Aims: Knowledge of the role of advanced glycation end products (AGE), their receptor (RAGE), and the receptor's soluble form (sRAGE), in heart failure (HF) is very limited. We evaluated the clinical role of the AGE-RAGE system in HF and in particular any association it might have with ischaemic aetiology.

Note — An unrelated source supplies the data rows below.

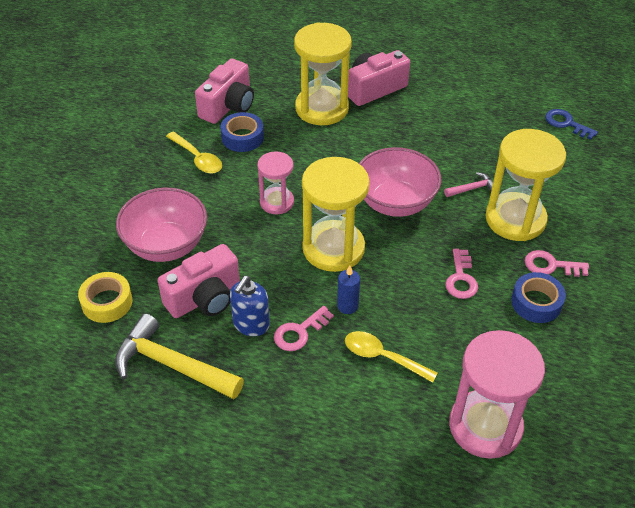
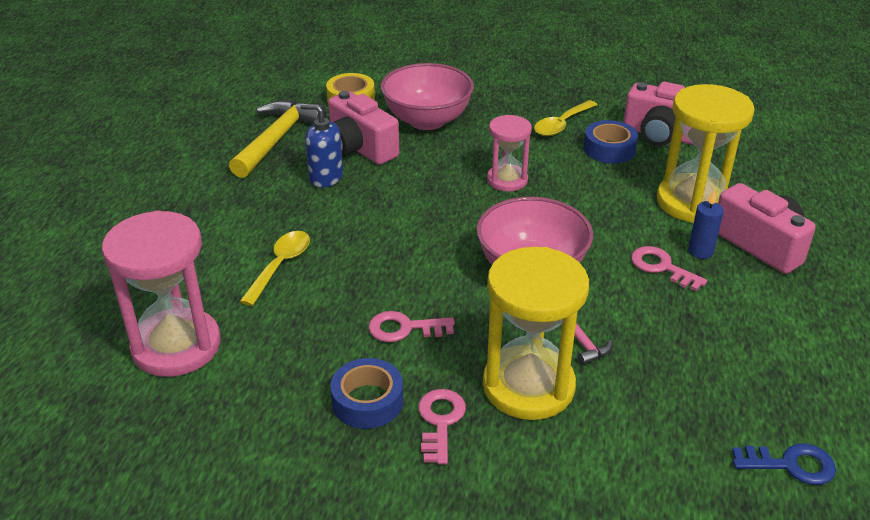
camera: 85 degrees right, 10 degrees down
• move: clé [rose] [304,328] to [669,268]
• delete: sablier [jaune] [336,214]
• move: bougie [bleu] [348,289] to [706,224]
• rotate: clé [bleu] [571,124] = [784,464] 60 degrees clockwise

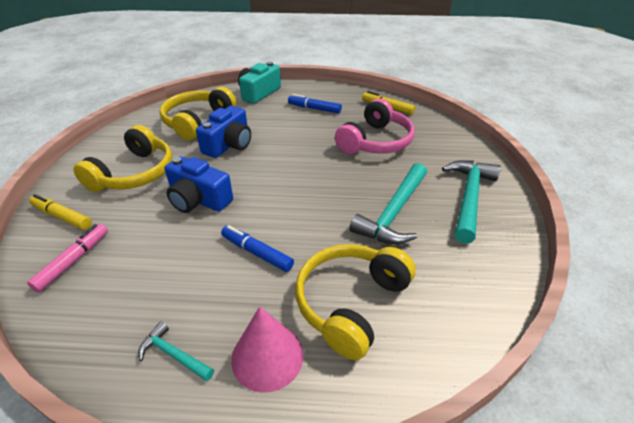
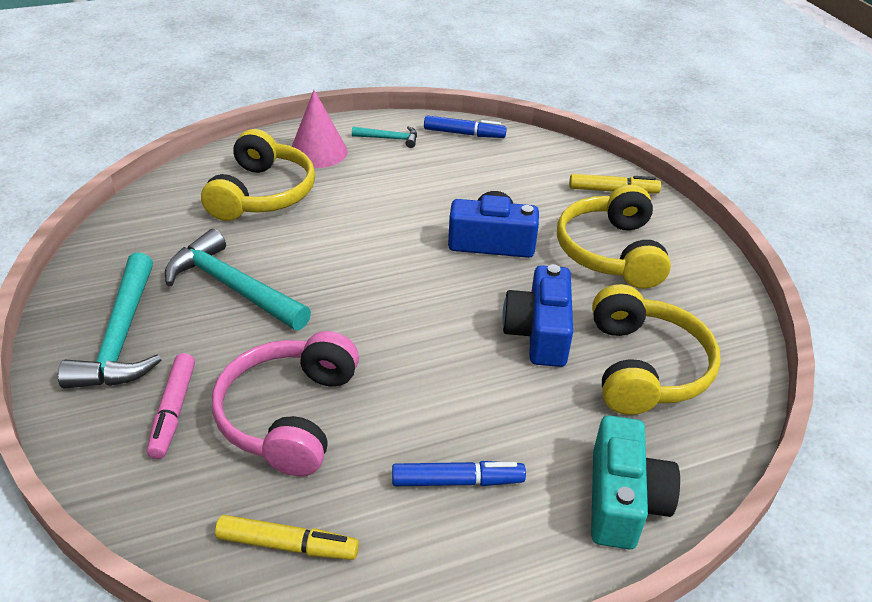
camera: 155 degrees right, 0 degrees up
• move: feutre [rose] [67,258] to [171,406]
• move: feutre [bleu] [257,248] to [465,127]
• rotate: marteau [turquoise] [388,203] = [238,279] 60 degrees counterclockwise

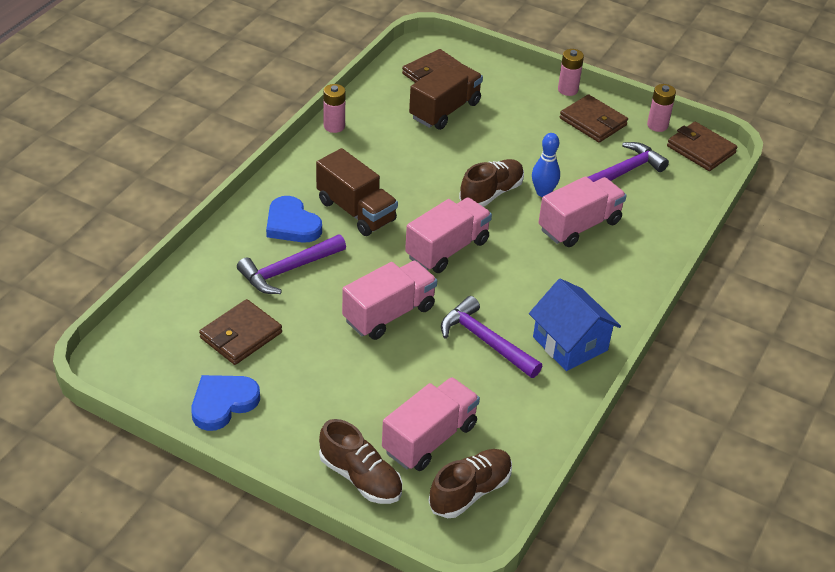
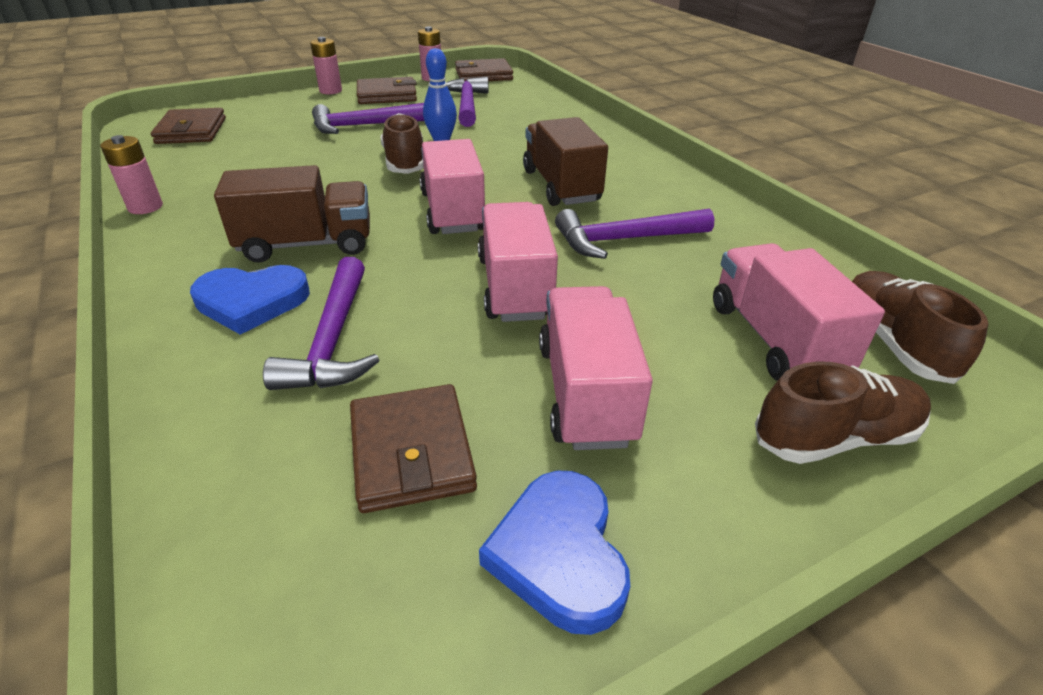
camera: 55 degrees left, 5 degrees down
• move: camion [marron] [446,97] to [565,161]
• delete: maison [bleu] [575,325]
• move: camion [rose] [582,211] to [596,368]
• insert: marteau [violet] [368,118]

Methods and results: We measured fluorescent AGE, glycated albumin and sRAGE in 103 patients with chronic HF. We showed that sRAGE but not AGE was related to ischaemic aetiology (1638.3 ± 207.4 ischaemic vs. 1065.1 ± 94.2 pg/mL non-ischaemic group; P =0.016) independent of age, sex, diabetes, renal function, clinical severity, or other variables (OR: 1.091; 95% CI (confidence interval): 1.032-1.153; P =0.007). Moreover, sRAGE was directly associated with extent of coronary disease (OR for three vessel disease compared with non-coronary lesions: 1.186; 95% CI: 1.065-1.322; P =0.002). We also found a correlation between sRAGE and severity of HF, which increased with New York Heart Association (NYHA) class (741.9 ± 88.9 pg/mL in class 1, 1195.9 ± 113.2 pg/mL in class II, and 1724.8 ± 245.7 pg/mL in class III (P < 0.05)) and brain natriuretic peptide (BNP) levels (667.4 ± 68.0 vs. 1344.5 ± 126.0 pg/mL for BNP < and ≥400 pg/mL, respectively).
Conclusion: sRAGE is an indicator of chronic heart failure severity and an independent marker of coronary artery disease and its severity in patients with CHF.